Jake’s Take: Stop The Pain

“I’m 25 years old, so why am I adding and subtracting fractions?”

BY: JACOB POLITTE
Managing Editor

Graphic by Jacob Politte.

Originally, this edition of Jake’s Take was going to be something completely different. But recent events have caused me to rethink that original column, and honestly, I think this one will be alot more enjoyable for our readers. Basically, the following is a no-holds-barred rant.

I am a college student. Not a High Schooler. I haven’t been a high schooler in almost 8 years. And as someone who is trying very hard to proceed to the next chapter of his life, and towards financial stability, I am ungodly frustrated with some of the math courses that I have had to take.

Currently I am taking MTH 161, otherwise known as Quantitative Reasoning. That is my only online class this semester, but that factor hasn’t helped or hurt me. The class, on the surface, is pointless.

I’d like to make it very clear that I don’t blame my instructor. Teri Graville is a wonderful human being, and an excellent teacher who has earned the high ratings she gets from her students. She does her absolute best to make sure that her students understand the material. When you’re choosing your classes for a semester, she is among the best math professors that you can choose from at this particular institution.

Admittedly, I have never been the best at math. But quite honestly? I don’t think that’s the reason I’m so disenfranchised. Simply put, I’m too old to be concentrating on complicated math problems that aren’t going to help me get ahead in life. 

I’ve been through absolute hell this year, so I may have a shorter fuse than I would otherwise. But I quite literally don’t care about how to add, subtract, multiply or divide fractions. I don’t care about Permutations … How are they supposed to help me? I’m majoring in communications, not mathematical engineering or statistics or whatever. I’m not going to need any of this, and you can’t tell me I ever will.

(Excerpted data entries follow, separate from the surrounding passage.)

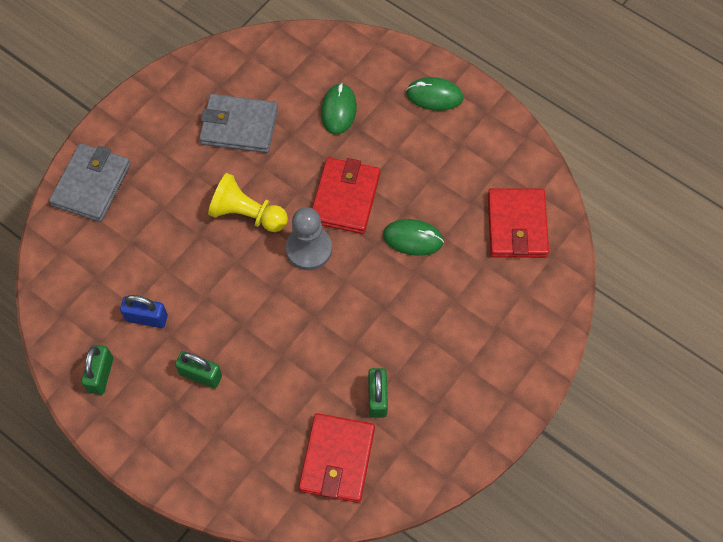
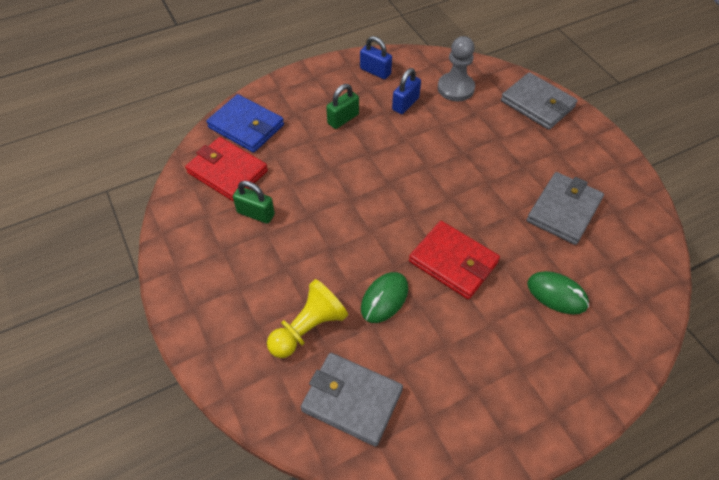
camera: 115 degrees right, 10 degrees down
(101, 375) = (375, 71): green padlock -> blue padlock
(247, 214) = (468, 187): yellow pawn -> yellow pawn (308, 328)
(260, 478) = (246, 126): none -> blue wallet
(309, 249) = (413, 217): grey pawn -> grey pawn (455, 88)
(434, 96) = (547, 393): green mouse -> none
(516, 225) = (352, 400): red wallet -> grey wallet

Teach me about finances. Teach me about interest rates and how they work. Teach me how to do my taxes, or how to budget my money. These shouldn’t be things that I have to go out and learn on my own. Or in the case of some of these classes, confined to a single unit in a course. It’s laughable. Just as laughable as the Personal Finance class that I actually did take in High School, which essentially consisted of a cheap booklet and my teacher watching the Cardinals game on his computer.

I realize that STLCC can do little to change the structure of these courses, but I do think that it is well-overdue for math courses at institutions across the country to be more specifically tailored to a student’s particular interests. I’m going to be writing things for the rest of my life, and I don’t need to waste my time or my money doing a bunch of stupid math problems about divorce rates (I’m not kidding, that’s been the basis for more than one of these math questions) that the nitwits at Pearson come up with.

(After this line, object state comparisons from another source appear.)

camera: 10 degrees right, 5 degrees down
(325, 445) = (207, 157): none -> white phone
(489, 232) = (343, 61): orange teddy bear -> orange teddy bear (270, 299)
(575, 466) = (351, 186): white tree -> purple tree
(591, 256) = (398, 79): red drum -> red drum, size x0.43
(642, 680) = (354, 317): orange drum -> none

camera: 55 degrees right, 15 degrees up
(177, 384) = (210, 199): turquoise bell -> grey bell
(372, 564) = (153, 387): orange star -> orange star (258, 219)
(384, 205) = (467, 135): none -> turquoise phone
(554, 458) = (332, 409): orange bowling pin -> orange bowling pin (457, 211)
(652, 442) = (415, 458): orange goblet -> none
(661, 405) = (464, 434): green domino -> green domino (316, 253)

I do need this class in order to be done with math at STLCC and eventually to get my degree, and then I likely won’t have to worry about taking another math class again. I will have to do my very best.

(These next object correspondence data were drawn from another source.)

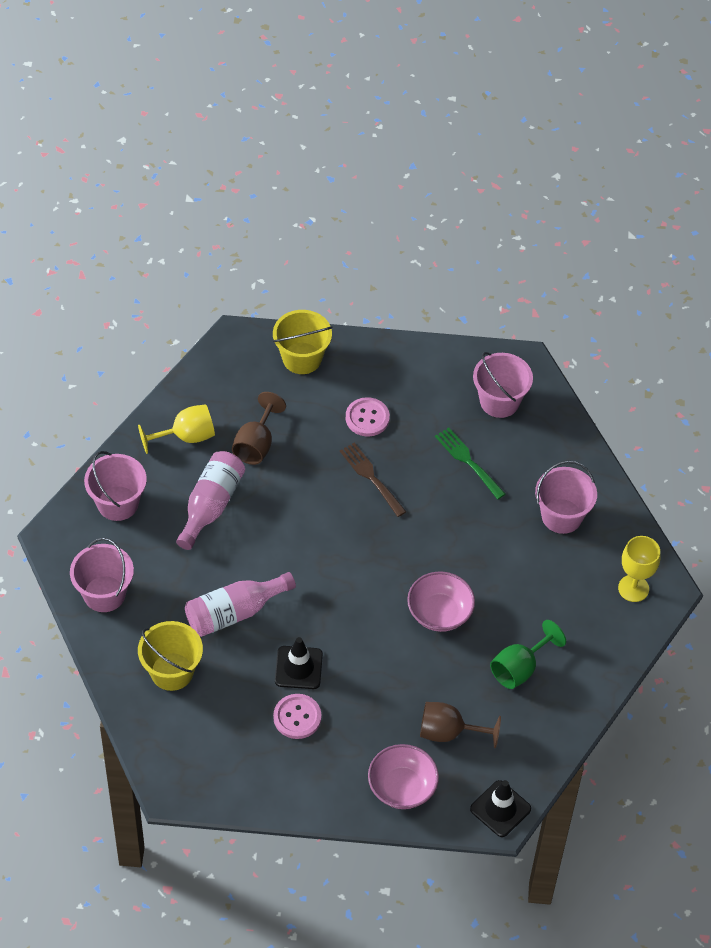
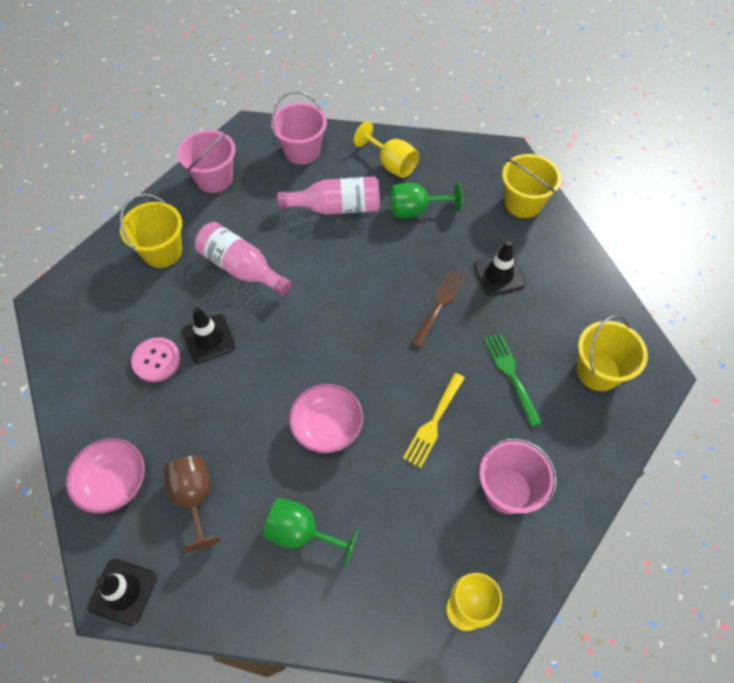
camera: 65 degrees right, 5 degrees up
(256, 444) = (415, 210): brown goblet -> green goblet
(367, 418) = (499, 275): pink button -> black traffic cone
(468, 461) = (511, 375): green fork -> green fork turned 45 degrees counterclockwise
(478, 536) = (434, 422): none -> yellow fork
(499, 401) = (598, 371): pink bucket -> yellow bucket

But the fact that so many college students are still subjected to these unrelatable, illogical math problems that they will likely never have to use again in life, is rather pointless to me. It is an unnecessary waste of time, and not just to the students. It’s a waste of time to the institution as a whole. I realize that some students may need to learn this information. But the students that have indicated that they want to pursue a career path that doesn’t require them to learn this information shouldn’t be subjected to it. It’s not fundamentally important to still be lingering around adding and subtracting fractions. It’s not going to help them.

Financial literacy is so important, and quite frankly, needs to be more focused on than it is. And that’s the bottom line.